The other day, some guys in the group asked a rather sharp question: What is this @MidnightNetwork really different from Monero or Zcash, or is it just a new bottle with old wine? It sounds simple, but I had to quickly dig through its documentation for a while before I felt confident enough to answer.
In my view, the first difference is not in the dry specifications, but in how it perceives what is called privacy.
You guys pay attention, the big players in the privacy chain have always played the all-or-nothing game. If it's private, it's completely hidden, from start to finish. Hidden transactions, hidden data, consider it all-or-nothing, no one sees anything at all. This method is great if you just want to hide transactions.
But life is not a dream, when dealing with large systems like banks or corporations, the story changes immediately. They need to hide customer data, okay, but they still have to report and present to prove that they are complying with the law. If everything is hidden, who would believe it, who would allow it?
So the guy Midnight jumped out to play a slightly different move, called selective disclosure. It sounds fancy, but in reality, these guys just need to prove a fact about the data without having to expose all that data for the whole world to see.
As for the guts - meaning the architecture - I find it a mix of everything. Transactions use the UTXO model, but smart contracts play the account model.
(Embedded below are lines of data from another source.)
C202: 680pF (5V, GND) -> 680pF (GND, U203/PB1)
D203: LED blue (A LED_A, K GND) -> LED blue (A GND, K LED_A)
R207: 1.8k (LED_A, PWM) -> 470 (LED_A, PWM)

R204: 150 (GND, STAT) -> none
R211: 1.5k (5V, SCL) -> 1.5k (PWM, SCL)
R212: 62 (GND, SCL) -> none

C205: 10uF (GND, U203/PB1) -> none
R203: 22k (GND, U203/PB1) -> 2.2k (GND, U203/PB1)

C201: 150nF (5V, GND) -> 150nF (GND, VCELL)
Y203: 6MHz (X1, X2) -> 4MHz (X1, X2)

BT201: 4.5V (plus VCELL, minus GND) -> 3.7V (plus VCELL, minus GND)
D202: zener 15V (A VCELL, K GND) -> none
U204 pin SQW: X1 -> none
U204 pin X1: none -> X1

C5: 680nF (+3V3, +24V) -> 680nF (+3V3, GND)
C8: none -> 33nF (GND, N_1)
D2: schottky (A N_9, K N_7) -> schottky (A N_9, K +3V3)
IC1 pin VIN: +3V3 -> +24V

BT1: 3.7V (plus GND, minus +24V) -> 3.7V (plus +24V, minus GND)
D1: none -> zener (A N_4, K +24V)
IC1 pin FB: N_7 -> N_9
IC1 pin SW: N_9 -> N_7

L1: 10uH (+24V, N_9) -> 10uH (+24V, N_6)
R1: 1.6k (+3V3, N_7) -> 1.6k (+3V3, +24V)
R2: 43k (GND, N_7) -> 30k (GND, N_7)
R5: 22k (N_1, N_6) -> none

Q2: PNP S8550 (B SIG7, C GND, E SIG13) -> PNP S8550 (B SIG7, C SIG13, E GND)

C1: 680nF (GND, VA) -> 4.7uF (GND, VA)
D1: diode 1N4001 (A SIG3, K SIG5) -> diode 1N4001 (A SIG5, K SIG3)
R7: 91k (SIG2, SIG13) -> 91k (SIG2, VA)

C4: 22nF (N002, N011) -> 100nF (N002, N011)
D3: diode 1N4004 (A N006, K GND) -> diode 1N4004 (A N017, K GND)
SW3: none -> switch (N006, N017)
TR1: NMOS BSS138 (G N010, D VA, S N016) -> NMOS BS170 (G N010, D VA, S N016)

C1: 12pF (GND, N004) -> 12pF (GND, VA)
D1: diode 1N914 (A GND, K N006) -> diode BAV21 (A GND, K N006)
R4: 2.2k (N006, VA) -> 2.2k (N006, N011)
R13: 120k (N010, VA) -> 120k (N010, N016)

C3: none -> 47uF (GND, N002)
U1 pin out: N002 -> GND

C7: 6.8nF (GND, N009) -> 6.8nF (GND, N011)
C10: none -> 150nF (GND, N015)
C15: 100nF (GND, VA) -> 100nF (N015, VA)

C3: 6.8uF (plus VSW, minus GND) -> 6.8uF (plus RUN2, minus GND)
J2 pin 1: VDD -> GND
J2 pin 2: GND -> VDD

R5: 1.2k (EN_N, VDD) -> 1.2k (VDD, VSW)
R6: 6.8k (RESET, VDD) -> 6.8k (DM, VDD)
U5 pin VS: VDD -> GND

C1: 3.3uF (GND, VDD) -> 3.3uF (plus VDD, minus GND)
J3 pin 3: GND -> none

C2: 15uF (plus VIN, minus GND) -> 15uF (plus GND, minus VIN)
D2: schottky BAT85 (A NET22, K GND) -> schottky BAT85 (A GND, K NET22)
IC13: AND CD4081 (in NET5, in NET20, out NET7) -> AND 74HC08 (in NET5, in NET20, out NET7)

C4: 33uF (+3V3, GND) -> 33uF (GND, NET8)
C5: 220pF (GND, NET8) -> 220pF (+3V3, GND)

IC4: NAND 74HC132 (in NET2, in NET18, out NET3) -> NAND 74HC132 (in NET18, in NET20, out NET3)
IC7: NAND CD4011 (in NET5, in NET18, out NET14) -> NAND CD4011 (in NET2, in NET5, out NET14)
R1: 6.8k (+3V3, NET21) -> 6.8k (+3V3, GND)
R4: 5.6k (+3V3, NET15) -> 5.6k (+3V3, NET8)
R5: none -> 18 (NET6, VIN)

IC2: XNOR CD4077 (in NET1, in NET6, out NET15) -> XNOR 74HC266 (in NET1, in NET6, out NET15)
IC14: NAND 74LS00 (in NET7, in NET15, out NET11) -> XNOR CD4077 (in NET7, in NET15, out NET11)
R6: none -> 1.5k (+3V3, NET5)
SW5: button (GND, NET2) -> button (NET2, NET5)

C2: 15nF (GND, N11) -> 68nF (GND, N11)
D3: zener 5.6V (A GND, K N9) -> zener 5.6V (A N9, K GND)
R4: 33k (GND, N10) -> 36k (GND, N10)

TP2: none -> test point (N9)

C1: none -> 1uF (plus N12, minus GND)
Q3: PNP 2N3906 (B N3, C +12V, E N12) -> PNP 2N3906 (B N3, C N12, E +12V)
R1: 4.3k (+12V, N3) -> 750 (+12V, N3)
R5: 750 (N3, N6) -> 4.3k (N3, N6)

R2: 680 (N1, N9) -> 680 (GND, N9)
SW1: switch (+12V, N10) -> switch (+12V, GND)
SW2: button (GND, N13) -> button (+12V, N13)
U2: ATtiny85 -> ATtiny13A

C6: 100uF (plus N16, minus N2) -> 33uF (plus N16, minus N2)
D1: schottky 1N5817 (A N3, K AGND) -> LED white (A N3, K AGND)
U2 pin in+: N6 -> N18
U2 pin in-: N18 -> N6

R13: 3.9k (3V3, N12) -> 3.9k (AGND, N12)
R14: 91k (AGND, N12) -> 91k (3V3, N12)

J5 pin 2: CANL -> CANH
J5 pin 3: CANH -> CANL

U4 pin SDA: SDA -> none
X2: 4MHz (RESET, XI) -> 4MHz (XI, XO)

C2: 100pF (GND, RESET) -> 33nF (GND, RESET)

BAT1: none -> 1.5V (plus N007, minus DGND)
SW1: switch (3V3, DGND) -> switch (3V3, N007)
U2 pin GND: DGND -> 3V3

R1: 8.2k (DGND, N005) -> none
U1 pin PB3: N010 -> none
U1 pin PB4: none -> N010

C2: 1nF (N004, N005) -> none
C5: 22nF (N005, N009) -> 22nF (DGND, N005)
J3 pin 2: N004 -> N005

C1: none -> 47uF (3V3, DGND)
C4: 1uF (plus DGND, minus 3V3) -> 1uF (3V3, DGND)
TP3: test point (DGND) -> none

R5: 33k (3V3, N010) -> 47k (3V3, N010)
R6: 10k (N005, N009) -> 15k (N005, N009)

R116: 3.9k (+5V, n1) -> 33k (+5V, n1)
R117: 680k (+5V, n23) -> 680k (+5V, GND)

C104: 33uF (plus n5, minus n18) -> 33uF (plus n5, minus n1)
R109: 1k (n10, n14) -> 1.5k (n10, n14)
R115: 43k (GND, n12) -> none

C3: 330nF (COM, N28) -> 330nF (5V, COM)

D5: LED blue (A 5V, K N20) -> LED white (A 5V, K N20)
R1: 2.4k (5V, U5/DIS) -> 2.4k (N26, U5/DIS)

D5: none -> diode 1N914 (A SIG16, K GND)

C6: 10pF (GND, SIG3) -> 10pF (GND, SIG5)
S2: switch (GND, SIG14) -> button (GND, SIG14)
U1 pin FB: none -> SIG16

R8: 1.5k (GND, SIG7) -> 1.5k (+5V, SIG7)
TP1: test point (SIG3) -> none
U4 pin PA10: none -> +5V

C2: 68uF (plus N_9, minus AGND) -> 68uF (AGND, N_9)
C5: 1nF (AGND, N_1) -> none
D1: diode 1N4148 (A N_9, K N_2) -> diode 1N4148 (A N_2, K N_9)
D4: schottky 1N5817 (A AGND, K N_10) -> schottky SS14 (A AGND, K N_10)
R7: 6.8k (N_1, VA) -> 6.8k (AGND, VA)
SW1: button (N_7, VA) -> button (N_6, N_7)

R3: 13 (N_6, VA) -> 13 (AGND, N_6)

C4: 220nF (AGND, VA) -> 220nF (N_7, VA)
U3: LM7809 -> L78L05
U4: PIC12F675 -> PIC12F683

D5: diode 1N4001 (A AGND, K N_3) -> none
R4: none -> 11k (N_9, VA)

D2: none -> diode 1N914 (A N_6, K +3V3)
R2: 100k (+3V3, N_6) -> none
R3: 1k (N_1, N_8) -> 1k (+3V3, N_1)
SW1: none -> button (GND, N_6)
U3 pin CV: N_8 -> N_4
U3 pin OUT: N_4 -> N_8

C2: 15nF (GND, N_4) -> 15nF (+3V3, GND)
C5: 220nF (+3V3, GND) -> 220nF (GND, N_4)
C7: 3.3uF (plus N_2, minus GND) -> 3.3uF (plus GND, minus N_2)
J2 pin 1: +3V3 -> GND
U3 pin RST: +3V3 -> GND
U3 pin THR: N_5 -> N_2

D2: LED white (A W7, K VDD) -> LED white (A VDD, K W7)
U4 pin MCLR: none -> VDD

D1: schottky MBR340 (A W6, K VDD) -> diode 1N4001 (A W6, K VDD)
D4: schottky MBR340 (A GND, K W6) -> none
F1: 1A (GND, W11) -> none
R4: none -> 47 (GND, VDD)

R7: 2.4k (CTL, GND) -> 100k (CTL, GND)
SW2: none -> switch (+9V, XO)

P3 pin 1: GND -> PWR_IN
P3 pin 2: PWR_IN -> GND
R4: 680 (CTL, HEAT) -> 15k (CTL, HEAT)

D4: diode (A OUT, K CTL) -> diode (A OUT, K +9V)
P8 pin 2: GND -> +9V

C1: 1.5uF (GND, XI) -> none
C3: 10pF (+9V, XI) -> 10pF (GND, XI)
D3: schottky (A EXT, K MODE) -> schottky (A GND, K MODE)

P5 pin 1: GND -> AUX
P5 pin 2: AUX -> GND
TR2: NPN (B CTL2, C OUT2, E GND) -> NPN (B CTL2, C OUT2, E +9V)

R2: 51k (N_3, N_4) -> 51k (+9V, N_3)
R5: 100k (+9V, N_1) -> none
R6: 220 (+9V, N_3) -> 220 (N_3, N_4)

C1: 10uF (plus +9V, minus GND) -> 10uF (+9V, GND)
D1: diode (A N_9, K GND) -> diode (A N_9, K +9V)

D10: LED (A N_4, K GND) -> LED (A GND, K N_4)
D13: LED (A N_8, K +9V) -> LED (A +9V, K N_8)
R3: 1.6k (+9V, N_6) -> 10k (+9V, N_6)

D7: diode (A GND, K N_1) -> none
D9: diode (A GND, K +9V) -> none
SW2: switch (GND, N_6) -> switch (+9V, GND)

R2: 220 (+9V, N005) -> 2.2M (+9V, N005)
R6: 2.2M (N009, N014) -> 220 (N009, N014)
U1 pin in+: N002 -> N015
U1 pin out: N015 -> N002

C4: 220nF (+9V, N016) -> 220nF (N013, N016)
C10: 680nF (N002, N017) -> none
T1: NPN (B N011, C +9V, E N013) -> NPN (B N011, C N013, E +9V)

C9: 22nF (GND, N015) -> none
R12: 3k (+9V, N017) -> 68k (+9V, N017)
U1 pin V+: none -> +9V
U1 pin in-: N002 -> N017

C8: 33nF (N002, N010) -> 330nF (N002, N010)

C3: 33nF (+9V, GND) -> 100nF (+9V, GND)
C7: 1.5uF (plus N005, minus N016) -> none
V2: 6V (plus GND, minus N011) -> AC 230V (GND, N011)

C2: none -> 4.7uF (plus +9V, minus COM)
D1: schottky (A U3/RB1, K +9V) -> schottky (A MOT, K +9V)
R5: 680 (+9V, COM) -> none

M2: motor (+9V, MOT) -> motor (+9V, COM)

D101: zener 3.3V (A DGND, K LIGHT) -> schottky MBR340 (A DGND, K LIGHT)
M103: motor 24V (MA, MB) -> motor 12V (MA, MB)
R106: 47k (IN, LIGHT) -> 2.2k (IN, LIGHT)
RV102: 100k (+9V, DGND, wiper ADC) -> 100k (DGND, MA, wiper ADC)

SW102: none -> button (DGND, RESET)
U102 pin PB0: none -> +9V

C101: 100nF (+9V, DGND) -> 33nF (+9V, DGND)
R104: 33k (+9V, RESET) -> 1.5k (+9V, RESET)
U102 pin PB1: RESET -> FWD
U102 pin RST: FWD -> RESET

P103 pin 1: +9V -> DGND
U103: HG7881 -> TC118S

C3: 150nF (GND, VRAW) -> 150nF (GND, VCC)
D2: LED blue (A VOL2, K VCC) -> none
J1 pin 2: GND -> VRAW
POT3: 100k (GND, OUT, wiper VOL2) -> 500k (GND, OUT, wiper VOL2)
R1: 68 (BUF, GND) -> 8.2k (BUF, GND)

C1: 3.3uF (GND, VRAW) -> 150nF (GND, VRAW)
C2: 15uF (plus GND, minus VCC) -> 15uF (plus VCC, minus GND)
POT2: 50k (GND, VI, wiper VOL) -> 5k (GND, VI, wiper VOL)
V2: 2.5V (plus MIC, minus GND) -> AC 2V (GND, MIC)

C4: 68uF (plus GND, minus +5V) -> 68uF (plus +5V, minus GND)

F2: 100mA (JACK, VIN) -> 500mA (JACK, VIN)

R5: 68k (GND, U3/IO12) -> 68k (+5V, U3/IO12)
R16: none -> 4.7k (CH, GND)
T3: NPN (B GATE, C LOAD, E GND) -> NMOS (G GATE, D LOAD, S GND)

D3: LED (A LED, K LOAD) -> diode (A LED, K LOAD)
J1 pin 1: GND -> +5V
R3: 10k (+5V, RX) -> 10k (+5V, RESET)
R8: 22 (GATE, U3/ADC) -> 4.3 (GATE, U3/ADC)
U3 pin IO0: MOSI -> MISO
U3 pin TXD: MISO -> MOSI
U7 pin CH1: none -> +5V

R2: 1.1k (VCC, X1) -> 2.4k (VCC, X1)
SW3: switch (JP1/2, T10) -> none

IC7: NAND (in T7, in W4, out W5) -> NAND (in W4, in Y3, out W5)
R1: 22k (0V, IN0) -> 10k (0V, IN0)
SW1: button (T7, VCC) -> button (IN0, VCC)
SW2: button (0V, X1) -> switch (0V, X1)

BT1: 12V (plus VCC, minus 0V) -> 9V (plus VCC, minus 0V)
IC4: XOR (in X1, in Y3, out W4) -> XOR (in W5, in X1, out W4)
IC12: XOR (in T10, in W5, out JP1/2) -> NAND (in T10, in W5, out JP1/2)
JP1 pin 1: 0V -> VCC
The public states still reside on the chain for everyone to verify, while private states are kept on your own machine.
One detail I find quite interesting is the fee mechanism. It uses the NIGHT token to create DUST, then takes that DUST as transaction fees. Hearing it this way, it seems like it wants to separate the network's operational part from the price fluctuations of the token, reducing the impact.
To be honest, I still don't know if this design approach will make a difference, becoming a new standard or not. But at least it shows that this guy is looking at privacy from a more realistic, practical perspective rather than being lofty like previous models.